小島茂雄師(第十二回卒業生)もと高橋姓、茨城県下の一教育者の息、県立師範学校に学び、所謂水戸学による素養を積んだが、哲学的思索の問題から中退、立教中学校三年に入学せしも程なく四学年に編入され、卒業と共に恰も立教大学再興に際し最初の大学生となり、従て其第一回の卒業生でもある。又立教大学文学士の第一号でもある。(中略)当時欧米に持囃されたサンタヤナの哲学を我が学界に紹介するに務めた。大正八年立教大学チャプレンに就任。哲学科教授を兼ねた。同九年立教中学校長となり、大学教授兼任故の如く、其間の事績功績はこの史記のそれぞれの項中に明細である。(中略)師は郷党の国家主義者の活躍の一端に加わり、又自ら古事記評釈の個人雑誌を以て所謂神国思想を鼓吹し、最後には大勢翼賛会の参与として、東西に汎ねき其学殖と殊に稀に見る其雄弁と又其堂々たる姿勢とを以て縦横に活躍した。終戦に際し郷里に蟄居して遂に出慮せず、独を慎み晴耕雨読の生活にある。(後略)

上記の引用文から分かるように、小島は立教大学の卒業生で自身の母校でも教鞭を取っていた。『日本キリスト教歴史大事典』にも、小島は立項されてるが、上記に引用した部分とほぼ同じようなことが述べられていた。個人的には、思想家・鶴見俊輔も評価していたサンタヤナを日本に紹介したことや1930年代以降国家主義に傾いたことも気になるが、ここでは立教学院の関係者と分かっただけで十分であるのでひとまず置いておこう。

 最後に、荻野定一郎だが、残念ながらこの人物の情報はウェブには出てこない。
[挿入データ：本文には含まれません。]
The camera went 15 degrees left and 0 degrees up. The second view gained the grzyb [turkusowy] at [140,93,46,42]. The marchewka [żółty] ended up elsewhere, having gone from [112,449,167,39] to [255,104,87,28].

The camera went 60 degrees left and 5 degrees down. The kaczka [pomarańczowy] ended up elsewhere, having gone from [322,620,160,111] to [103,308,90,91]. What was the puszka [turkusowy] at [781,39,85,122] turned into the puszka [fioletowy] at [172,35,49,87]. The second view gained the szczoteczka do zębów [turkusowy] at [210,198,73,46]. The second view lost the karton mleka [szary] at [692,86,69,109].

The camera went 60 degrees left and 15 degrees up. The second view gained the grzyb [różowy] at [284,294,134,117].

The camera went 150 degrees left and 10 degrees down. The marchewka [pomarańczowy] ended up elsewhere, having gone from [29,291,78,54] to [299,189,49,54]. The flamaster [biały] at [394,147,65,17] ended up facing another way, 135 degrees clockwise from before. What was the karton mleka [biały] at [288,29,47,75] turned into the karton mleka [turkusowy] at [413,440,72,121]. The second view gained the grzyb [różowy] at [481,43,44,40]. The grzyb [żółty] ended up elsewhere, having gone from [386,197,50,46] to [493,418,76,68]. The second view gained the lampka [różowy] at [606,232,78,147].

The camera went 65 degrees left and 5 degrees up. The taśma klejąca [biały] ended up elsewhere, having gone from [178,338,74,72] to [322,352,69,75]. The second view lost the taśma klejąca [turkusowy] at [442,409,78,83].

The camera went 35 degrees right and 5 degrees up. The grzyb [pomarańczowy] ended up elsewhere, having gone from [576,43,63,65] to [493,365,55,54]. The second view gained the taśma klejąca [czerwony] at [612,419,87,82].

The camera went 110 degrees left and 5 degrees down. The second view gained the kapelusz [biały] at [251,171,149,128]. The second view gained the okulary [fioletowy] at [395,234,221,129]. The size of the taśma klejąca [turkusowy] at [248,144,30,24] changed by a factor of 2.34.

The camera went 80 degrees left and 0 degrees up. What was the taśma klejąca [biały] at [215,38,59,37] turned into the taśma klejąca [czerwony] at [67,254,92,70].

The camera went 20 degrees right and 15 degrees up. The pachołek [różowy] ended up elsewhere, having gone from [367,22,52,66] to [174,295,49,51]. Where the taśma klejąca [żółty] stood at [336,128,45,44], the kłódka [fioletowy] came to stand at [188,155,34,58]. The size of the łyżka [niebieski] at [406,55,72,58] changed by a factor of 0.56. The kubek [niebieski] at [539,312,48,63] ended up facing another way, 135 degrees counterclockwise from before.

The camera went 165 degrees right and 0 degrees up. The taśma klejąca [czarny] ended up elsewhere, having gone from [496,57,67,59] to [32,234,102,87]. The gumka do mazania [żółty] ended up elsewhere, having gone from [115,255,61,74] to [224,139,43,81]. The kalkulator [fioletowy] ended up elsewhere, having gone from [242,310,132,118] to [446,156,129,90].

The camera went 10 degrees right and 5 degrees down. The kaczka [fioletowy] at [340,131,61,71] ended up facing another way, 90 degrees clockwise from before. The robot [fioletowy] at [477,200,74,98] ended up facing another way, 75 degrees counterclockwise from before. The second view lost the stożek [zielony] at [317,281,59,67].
『立教学院八五年史』によると、1926年に立教中学校同窓会が創設されたが、当時の評議員の一人が荻野であったという。荻野が立教中学校の卒業生であったことは間違いないであろう。帆足、小島とは異なり、『日本キリスト教歴史大事典』には、荻野は立項されていなかった。

 以上のように、平澤の追悼会の発起人の中に立教学院の関係者が目立つのは偶然なのだろうか。冒頭の記事で紹介したように、彼の父である平澤三郎は立教大学の卒業生であり、校友会の重役でもあった。平澤哲雄は立教中学校の出身ではないかという可能性が私の中でますます強くなった。